Course Project – 1 person team
Housing Data File
This data set contains 25 variables that are described in the data dictionary tab and include
several categorical variables, some binary variables, and numerical data. You can approach this
data from a variety of perspectives using the techniques you learned in class to answer
questions. Use the tool of your choice but make sure you know how to use it correctly. There
are 2930 observations, more than enough to provide valid and reliable statistical analysis.
You have been hired by the local real estate broker to analyze activity in the local housing
market. You must conduct one ANOVA analysis and one Regression analysis to answer two
questions you believe will help the broker provide the best guidance to both buyers and sellers.
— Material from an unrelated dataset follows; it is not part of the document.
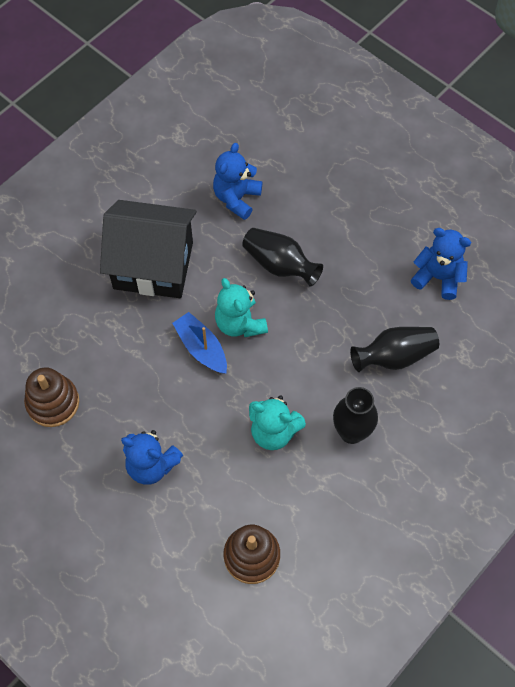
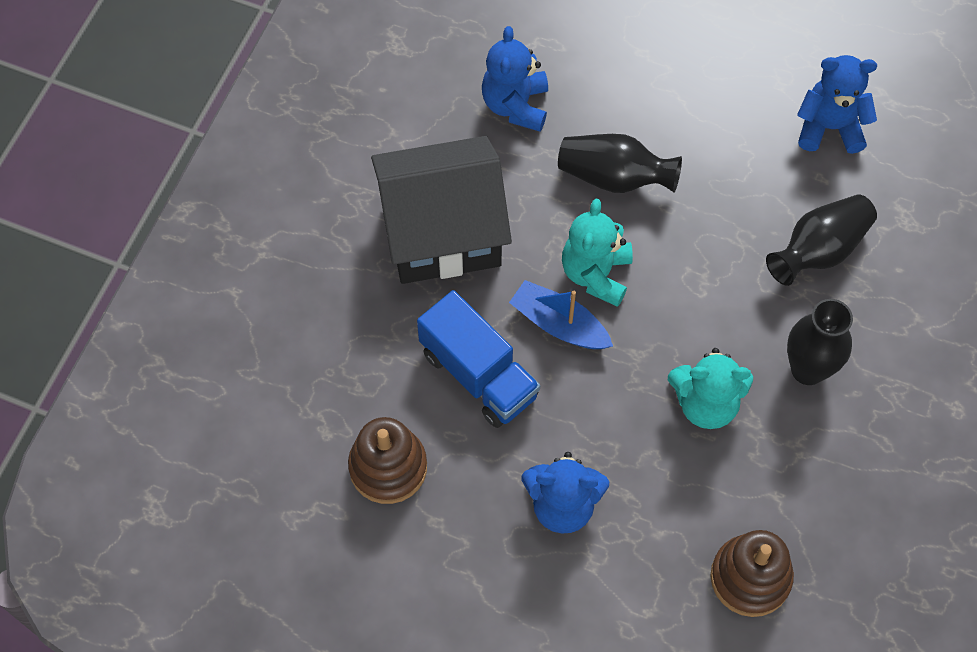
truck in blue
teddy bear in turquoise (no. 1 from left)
Categorical variables include building type, neighborhood, and house style. If you think it is
important to understand the age of the house when it sold, you will need to create a new
variable (year built and year sold are two variables provided). As with any project, you will start
with EDA to get a sense of your data. For categorical variables, using a pivot table to get counts
and proportions is an excellent way to get a better understanding of those variables.
Perform EDA and include information about the data in the report that helps the reader get an
understanding of the data set (useful graphics should be included). Develop two research
questions (ideas include regression model to predict price, ANOVA to compare a numerical
variables based upon categorical variable groups, etc.). Perform the analysis and write a
detailed description of the results and what they mean (how you would use them).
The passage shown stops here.